Los más importantes poderes del Estado viven tan pagados de su suerte que parecen no deberle explicación a nadie sobre su pérdida de confianza y reputación.
El problema que revelan no es solo su pobre sentido de rendición de cuentas, sino su carencia casi absoluta de control propio de los graves daños que los afectan.
Hace rato que la presidenta Dina Boluarte habría evitado caer en picada en sus índices de aprobación con tan solo transparentar mejor su agenda oficial y hacer tan periódicos y fluidos sus contactos con la prensa como tan periódicos y fluidos son sus discursos.
Ha preferido rebelarse contra una de las funciones esenciales del Estado: la de garantizar el acceso de la prensa a la información pública.
En una democracia, el derecho a la información veraz y oportuna no reside en el poder político, sino en los ciudadanos que reclaman conocer cómo se manejan precisamente los asuntos de Gobierno y Estado.
Boluarte tiene en sus manos la clave de control de daños al problema que más le afecta: su silencio oficial.
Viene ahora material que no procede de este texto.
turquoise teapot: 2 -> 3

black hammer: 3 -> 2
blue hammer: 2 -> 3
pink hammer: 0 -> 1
De cómo vaya a emplear esa clave dependerá en adelante el buen o mal curso del tiempo final de su mandato.
El Congreso, entre tanto, se siente cómodo de ver la paja en el ojo ajeno e incómodo de sentir la viga en el propio. De ahí que sus tibios controles de daños no hayan vencido el deterioro de su imagen y reputación. Su presidente, Eduardo Salhuana, perdió hace poco la oportunidad de poner en claro las evidencias sobre las presunciones en el grave caso que alude maliciosamente a una red de prostitución desde o dentro de la institución. Un buen control de daños de Salhuana le hubiese procurado más réditos políticos que su zarandeado viaje a China. Una vez más, el Congreso prefiere sumar desprestigio que investigación y castigo ejemplar para los involucrados en hechos punibles.
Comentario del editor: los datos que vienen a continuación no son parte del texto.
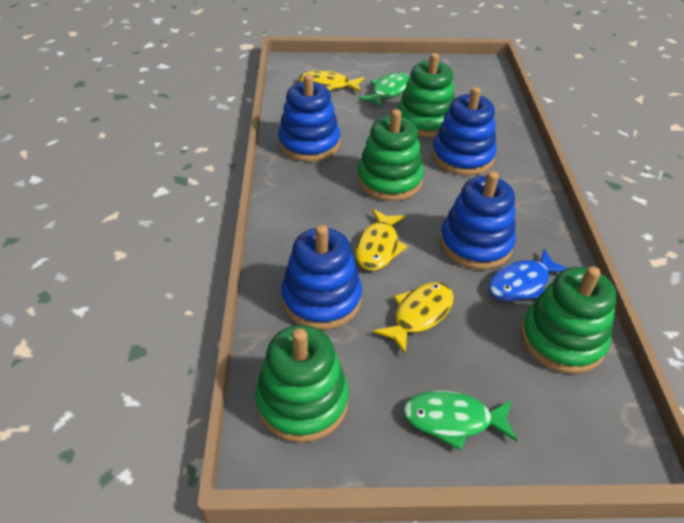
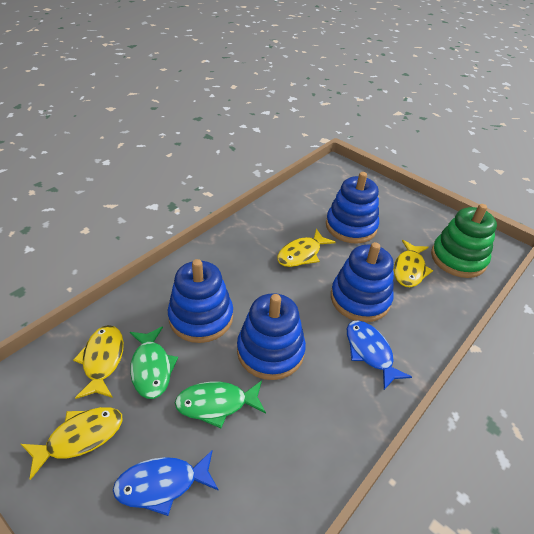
blue fish: 1 -> 2
green stacking toy: 4 -> 1
yellow fish: 3 -> 4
Ni siquiera los que buscan exorcizar los demonios que los llevaron a elegir a este Congreso, tal como es y los representa, pueden tapar el sol con un dedo.
La separación del fiscal superior Rafael Vela Barba de la coordinación general de lavado de activos del Ministerio Público revela un control de daños tardío, que más parece una sanción en particular que una rectificación de la manera como se ha manejado el acuerdo de colaboración eficaz con Odebrecht. Desde las iniciales advertencias del otrora fiscal de la Nación Pedro Chávarry, tanto sobre el acuerdo con Odebrecht como sobre las carpetas fiscales del expresidente Martín Vizcarra, recién la nueva primera autoridad del Ministerio Público encuentra oportuno empezar a hacer un control de daños interno, jalando la punta de una madeja que será interminable.
¿La reorganización que parece alistar la nueva presidenta del Poder Judicial, Janet Tello, perseguiría algo similar que el Ministerio Público en cuanto a ponerse al día en su respectivo real control de daños? Se trata de adoptar decisiones firmes antes que de ventilar entusiastas promesas.